🤖 AI Summary
This study investigates whether ChatGPT can serve as an objective, citation-free alternative to traditional bibliometric indicators for evaluating research quality in clinical medicine.
Method: Leveraging the complete REF 2021 Clinical Medicine sub-panel dataset—including all 9,872 publications and 31 submitting departments—we conducted the first large-scale empirical analysis in this domain. Quality scores were generated using GPT-4o, GPT-4o-mini, and GPT-3.5 Turbo, and rigorously correlated with expert-assessed REF scores and citation rates across departmental and journal levels.

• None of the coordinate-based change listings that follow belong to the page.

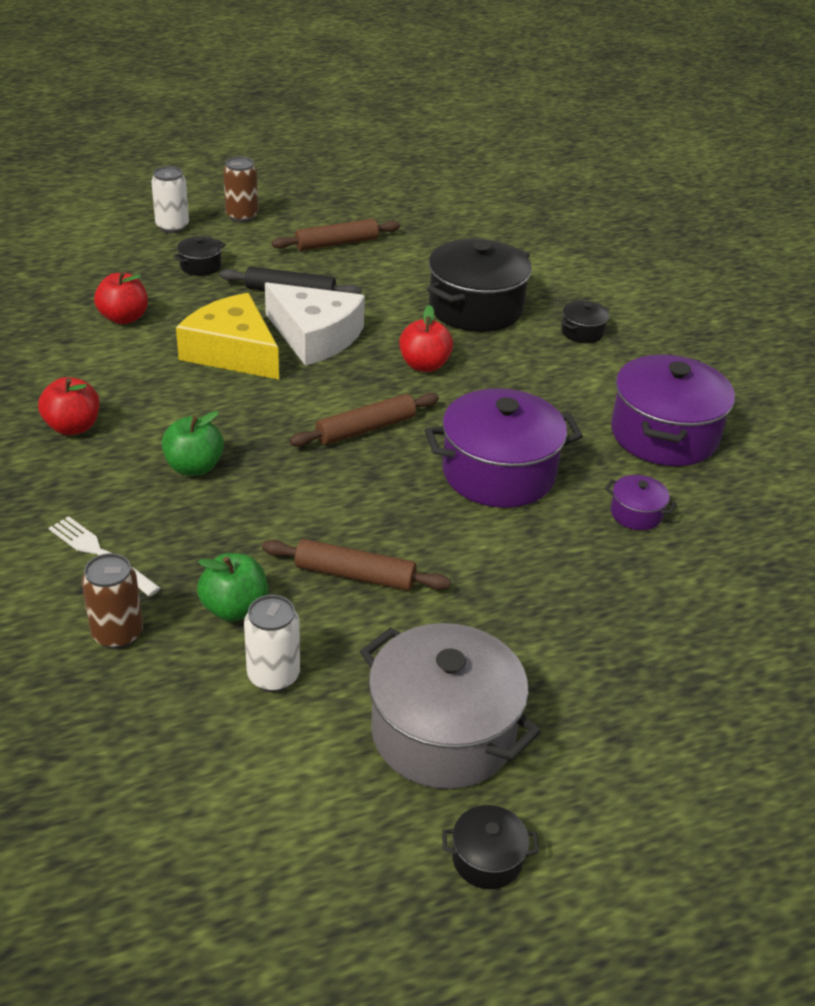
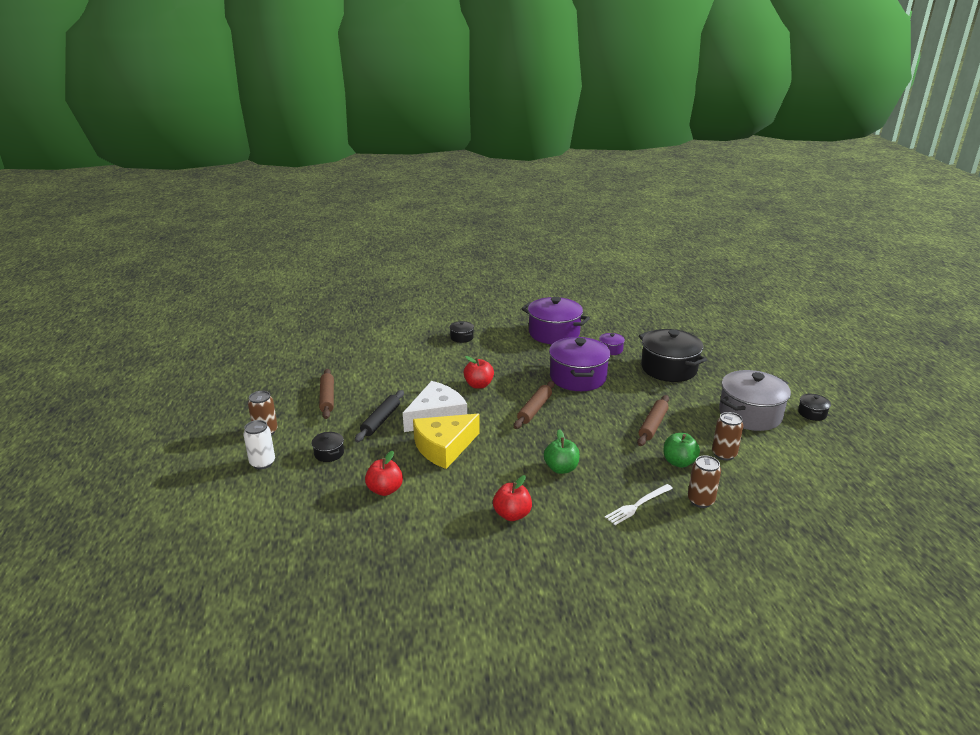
camera: 75 degrees left, 10 degrees down
(273, 676) = (724, 454): white can -> brown can
(366, 429) = (534, 409): brown rolling pin -> brown rolling pin turned 45 degrees clockwise
(475, 308) = (426, 362): black pot -> black pot (669, 368)

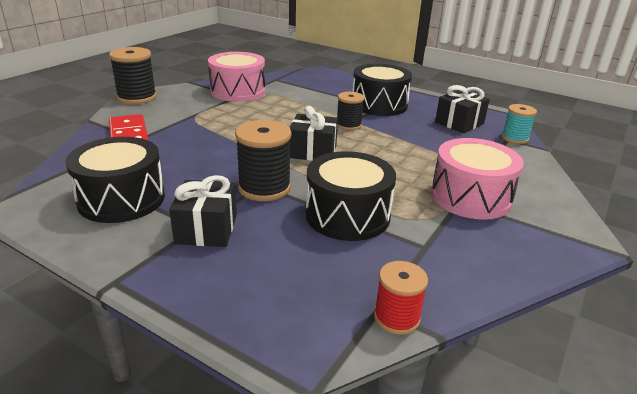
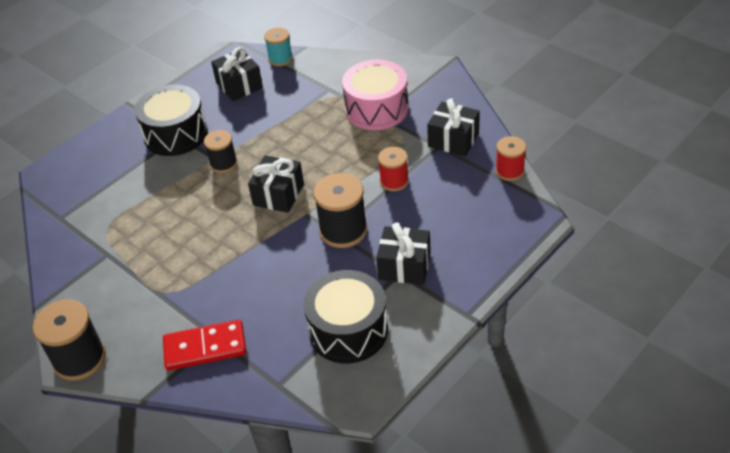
camera: 75 degrees left, 15 degrees up
(237, 91) = (92, 255): pink drum -> none
(347, 215) = (394, 181): black drum -> red spool
(443, 258) = (453, 140): none -> black gift

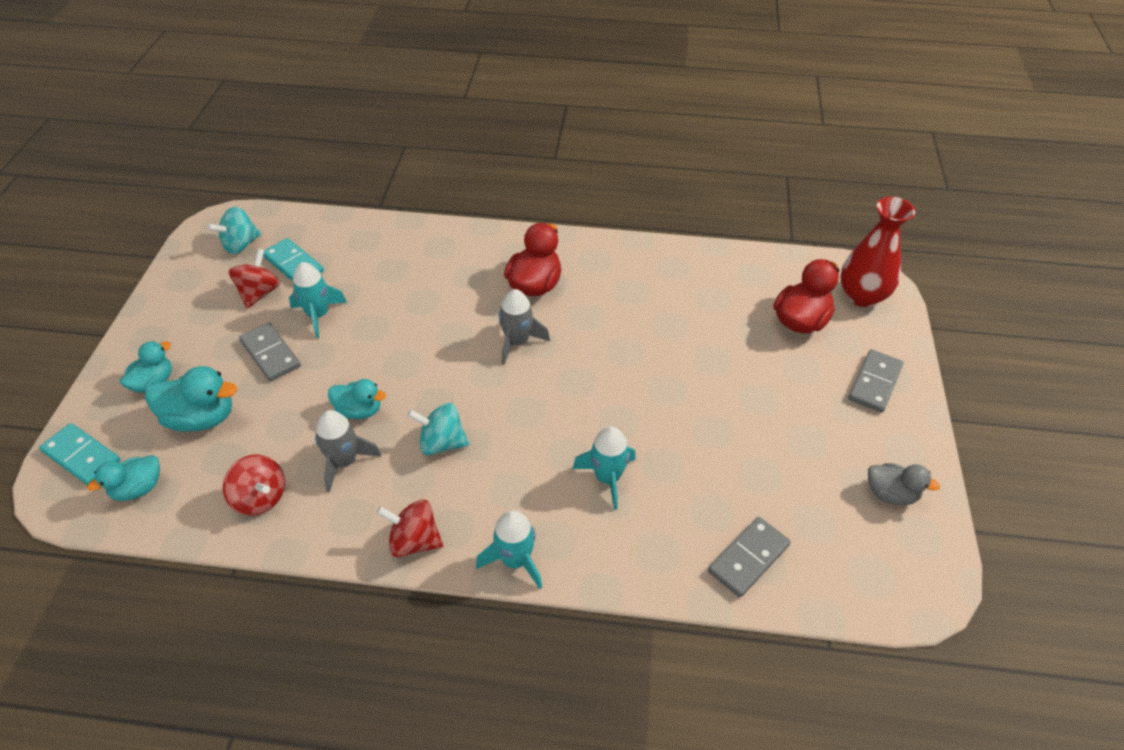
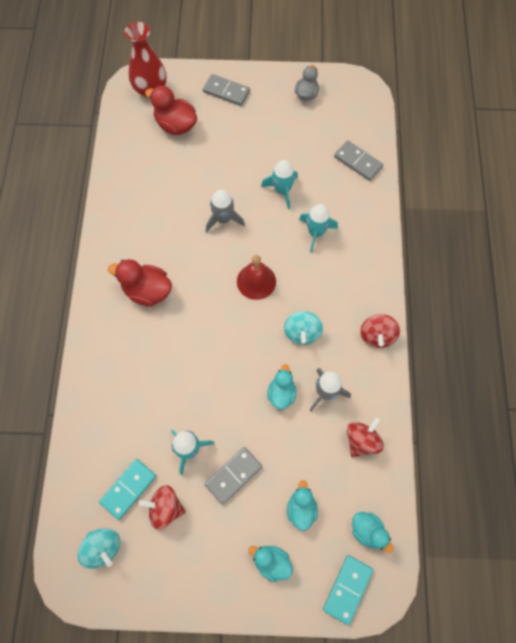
camera: 95 degrees left, 20 degrees up
(201, 418) = (301, 508): turquoise duck -> turquoise duck, size x0.65
(515, 560) = (379, 277): turquoise rocket -> turquoise rocket (282, 190)
(517, 342) = (207, 296): grey rocket -> grey rocket (223, 219)
(532, 396) = (256, 281): none -> red bell

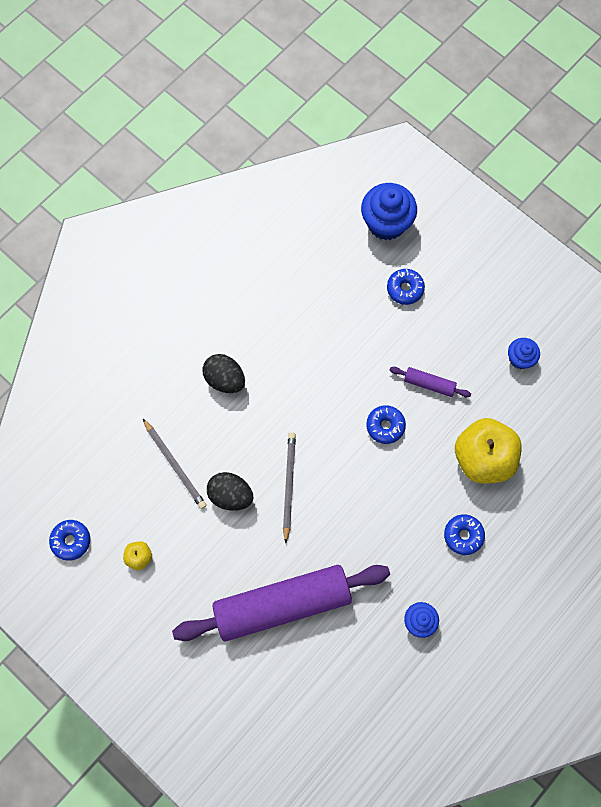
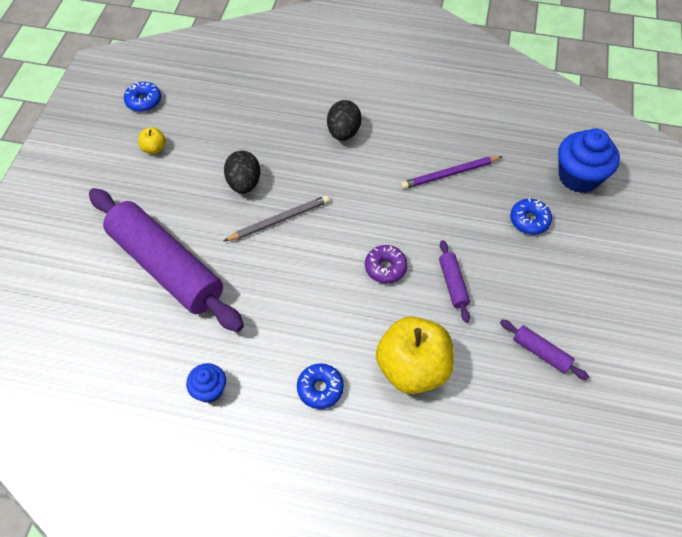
camera: 60 degrees right, 15 degrees down
(175, 465) = (246, 135): grey pencil -> none
(324, 319) = (450, 174): none -> purple pencil
(385, 426) = (385, 268): blue donut -> purple donut
(520, 358) = (541, 352): blue cupcake -> purple rolling pin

Contribution/Results: At the department level, ChatGPT mean scores significantly correlated with REF scores (r = 0.395); correlation strengthened at the journal level (r = 0.495) and exhibited a negative association with citation rates (r = −0.148), suggesting superior sensitivity to high-impact, nascent research not yet widely cited. The findings challenge citation-centric evaluation paradigms and establish a reproducible, AI-driven methodological framework for research quality assessment grounded in empirical evidence.
📝 Abstract
Estimating the quality of published research is important for evaluations of departments, researchers, and job candidates. Citation-based indicators sometimes support these tasks, but do not work for new articles and have low or moderate accuracy. Previous research has shown that ChatGPT can estimate the quality of research articles, with its scores correlating positively with an expert scores proxy in all fields, and often more strongly than citation-based indicators, except for clinical medicine. ChatGPT scores may therefore replace citation-based indicators for some applications. This article investigates the clinical medicine anomaly with the largest dataset yet and a more detailed analysis. The results showed that ChatGPT 4o-mini scores for articles submitted to the UK's Research Excellence Framework (REF) 2021 Unit of Assessment (UoA) 1 Clinical Medicine correlated positively (r=0.134, n=9872) with departmental mean REF scores, against a theoretical maximum correlation of r=0.226. ChatGPT 4o and 3.5 turbo also gave positive correlations. At the departmental level, mean ChatGPT scores correlated more strongly with departmental mean REF scores (r=0.395, n=31). For the 100 journals with the most articles in UoA 1, their mean ChatGPT score correlated strongly with their REF score (r=0.495) but negatively with their citation rate (r=-0.148). Journal and departmental anomalies in these results point to ChatGPT being ineffective at assessing the quality of research in prestigious medical journals or research directly affecting human health, or both. Nevertheless, the results give evidence of ChatGPT's ability to assess research quality overall for Clinical Medicine, where it might replace citation-based indicators for new research.